Tuesday, June 18, 2024

Celebrating our veterans

November 17, 2011 by  
Filed under Highlights

by Griffin Day

U.S. soldiers Bell and Littman pay tribute to Veterans who came before them.

Veterans Day is a day of remembrance, celebration, prayer and hope. Each year on Nov. 11, we pause to honor the men and women who serve our great country.

As African-Americans, we should take immense pride in our heritage of military service. Making the ultimate sacrifice for this nation’s liberty, those who have risked or given their lives in its defense will forever stand as heroes.

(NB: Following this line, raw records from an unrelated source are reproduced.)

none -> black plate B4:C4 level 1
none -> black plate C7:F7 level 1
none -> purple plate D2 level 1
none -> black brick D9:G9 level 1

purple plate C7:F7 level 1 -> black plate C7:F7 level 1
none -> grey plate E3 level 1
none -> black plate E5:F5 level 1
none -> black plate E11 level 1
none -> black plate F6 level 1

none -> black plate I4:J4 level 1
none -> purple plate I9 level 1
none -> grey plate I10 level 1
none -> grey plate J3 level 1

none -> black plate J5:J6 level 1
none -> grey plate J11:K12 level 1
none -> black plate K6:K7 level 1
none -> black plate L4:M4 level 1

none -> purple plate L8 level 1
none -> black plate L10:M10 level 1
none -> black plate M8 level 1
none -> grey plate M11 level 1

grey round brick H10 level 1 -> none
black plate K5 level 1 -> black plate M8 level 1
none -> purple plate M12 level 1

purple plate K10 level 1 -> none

While it had been believed that black soldiers were reduced to menial tasks in wartime, history tells a much more complex story. Yes, there were times when African-Americans were assigned to some of the worst jobs — digging trenches and latrines, doing laundry and repairing roads — but we also fought bravely on the front lines.

We have served in all of this country’s wars and conflicts, and our contributions can be traced directly to the nation’s genesis: African-Americans were among the first to serve and die during the Revolutionary War.

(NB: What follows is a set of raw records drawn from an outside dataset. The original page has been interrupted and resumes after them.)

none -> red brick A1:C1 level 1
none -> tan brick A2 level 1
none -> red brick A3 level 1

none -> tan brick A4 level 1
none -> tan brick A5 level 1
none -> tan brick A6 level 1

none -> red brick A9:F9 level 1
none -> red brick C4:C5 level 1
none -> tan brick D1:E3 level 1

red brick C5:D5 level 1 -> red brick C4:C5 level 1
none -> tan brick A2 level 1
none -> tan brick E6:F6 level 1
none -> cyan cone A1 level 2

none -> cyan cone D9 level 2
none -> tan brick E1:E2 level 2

Salem Poor, a black man, was the first casualty at Bunker Hill. Black soldiers served with Major Gen. Andrew Jackson, a future president, at the Battle of New Orleans. We fought alongside Davy Crockett at the Alamo. During the Civil War, black soldiers served in the 54th Massachusetts Regiment at Fort Sumter, S.C. Black soldiers were known by Native American fighters as the Buffalo Soldiers of the 9th and 10th Calvary Regiments. In the Spanish-American War, Black soldiers went up San Juan Hill with Theodore Roosevelt.
With black soldiers barred from U.S. military service at the beginning of the World War I, many found opportunities to serve in Canada and France. Later, when America began opening doors for black soldiers, they served with distinction and honor. From this period came individuals like Dorie Miller, whose naval exploits at Pearl Harbor became the stuff of legend. Fighting in the midst of segregation, groups of black fighters — the Tuskegee Airmen of the 99th Fighter Squadron, the 332nd Fighter Group, the 555th Parachute Infantry Battalion and the famous truck drivers of the “Red Ball Express” — served with honor and distinction.

In modern times, black servicemembers have been noted for their heroism in Korea, Vietnam, Iraq, Afghanistan and other parts of the world.

It is our duty to honor, remember and celebrate the soldiers of the past, and pray for those who wear the uniform today. For all they endure to keep us safe, the men and women of the military need our love and support every day of the year.

Las Vegas resident Griffin Day is a Vietnam veteran who was awarded a Silver Star and a Bronze Star for his service.